John Carver (Plymouth Colony governor)

John Carver
1st Governor of Plymouth Colony
In office
1620–1621
Preceded by None
Succeeded by William Bradford
Personal details
Born before 1584
England
Died April 1621
Plymouth Colony
Resting place Coles Hill Burial Ground
Nationality English
Spouse(s) Mary de Lannoy m. 1609, d. 1609
Katherine White m. before 1615 - d. May 1621
Children 2 (predeceased both parents)
Occupation Deacon
Profession Governor
Mayflower in Plymouth Harbor by William Halsall (1882)

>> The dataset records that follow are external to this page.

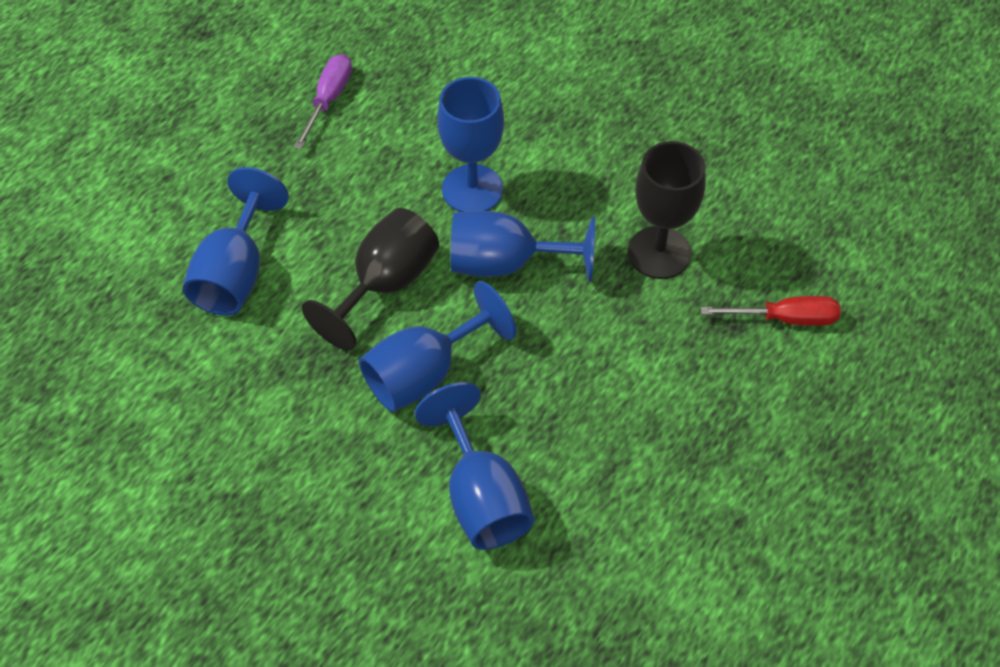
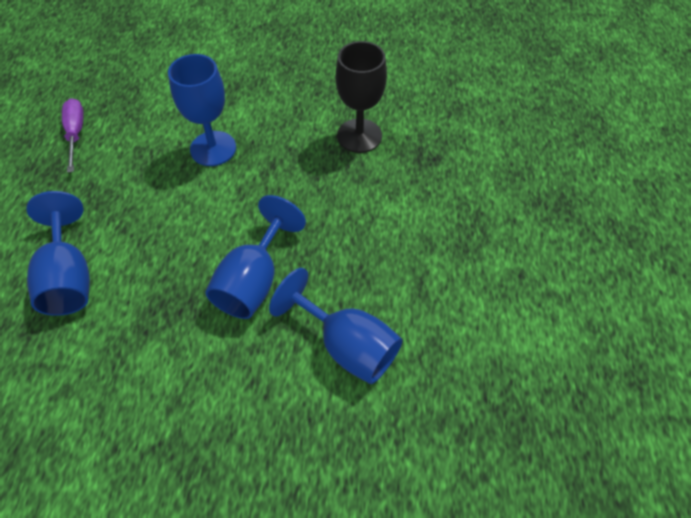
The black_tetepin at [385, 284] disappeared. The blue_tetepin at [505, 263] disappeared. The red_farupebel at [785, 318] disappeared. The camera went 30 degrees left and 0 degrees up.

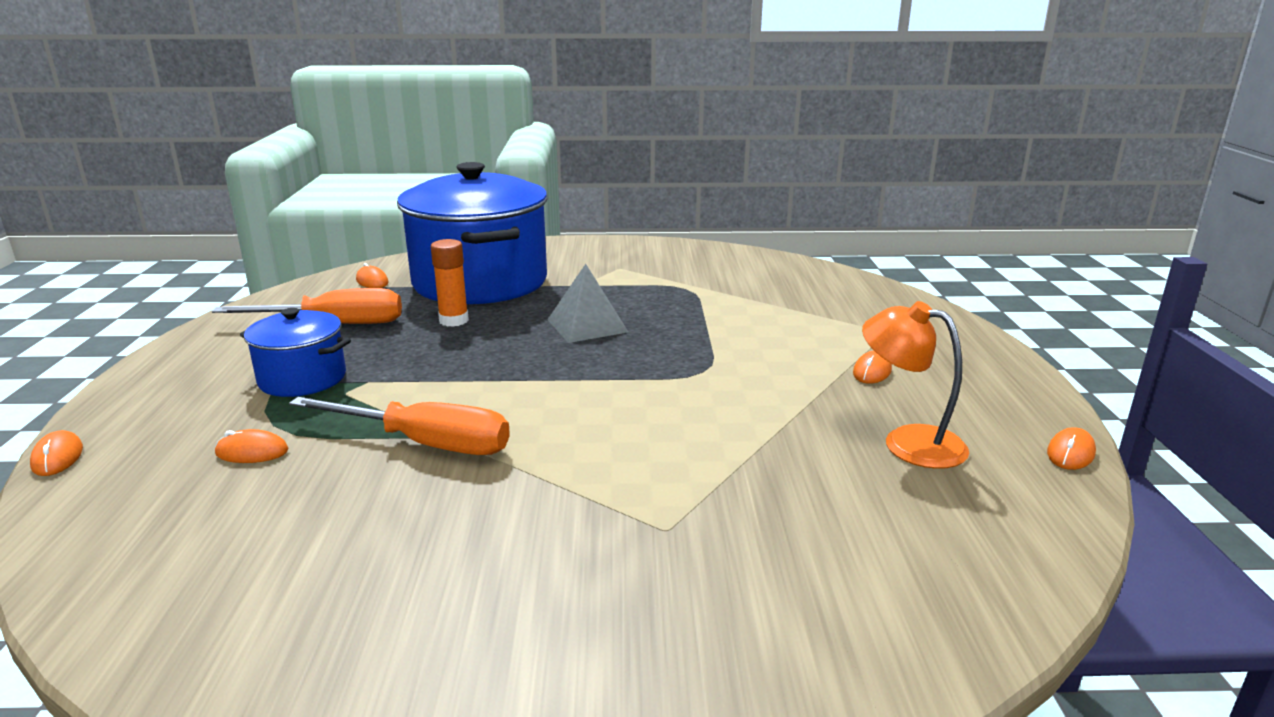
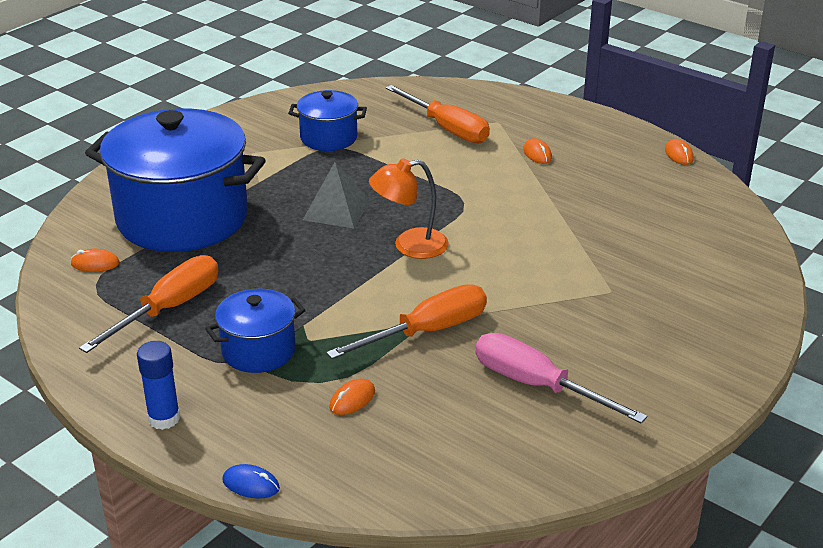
The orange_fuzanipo at [454, 321] disappeared. The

John Carver (before 1584  1621) is credited with writing the Mayflower Compact and was its first signer. He was also the first governor of Plymouth Colony.[1][2][3] He was a Puritan Separatist who was instrumental in organizing the Pilgrims' Mayflower voyage in 1620, on which he was a passenger and which resulted in the creation of Plymouth Colony in America.

Life in Leiden

Little is known about Carver's ancestry or early family life. Jeremy Bangs notes that Carver and his wife Mary de Lannoy were members of the French Walloon church in Leiden, Holland on February 8, 1609. The French Huguenot community was fleeing adverse events in their homeland, as were the Separatists who came to Holland from England around 1607.

John Carver was a deacon in Leiden about 1609 at about age 25, and he is believed to have been born sometime before 1584. Leiden records of St. Pancras Church state that Carver buried a child on July 10, 1609. Sometime shortly after the death of the child, his wife Mary died.[3][4]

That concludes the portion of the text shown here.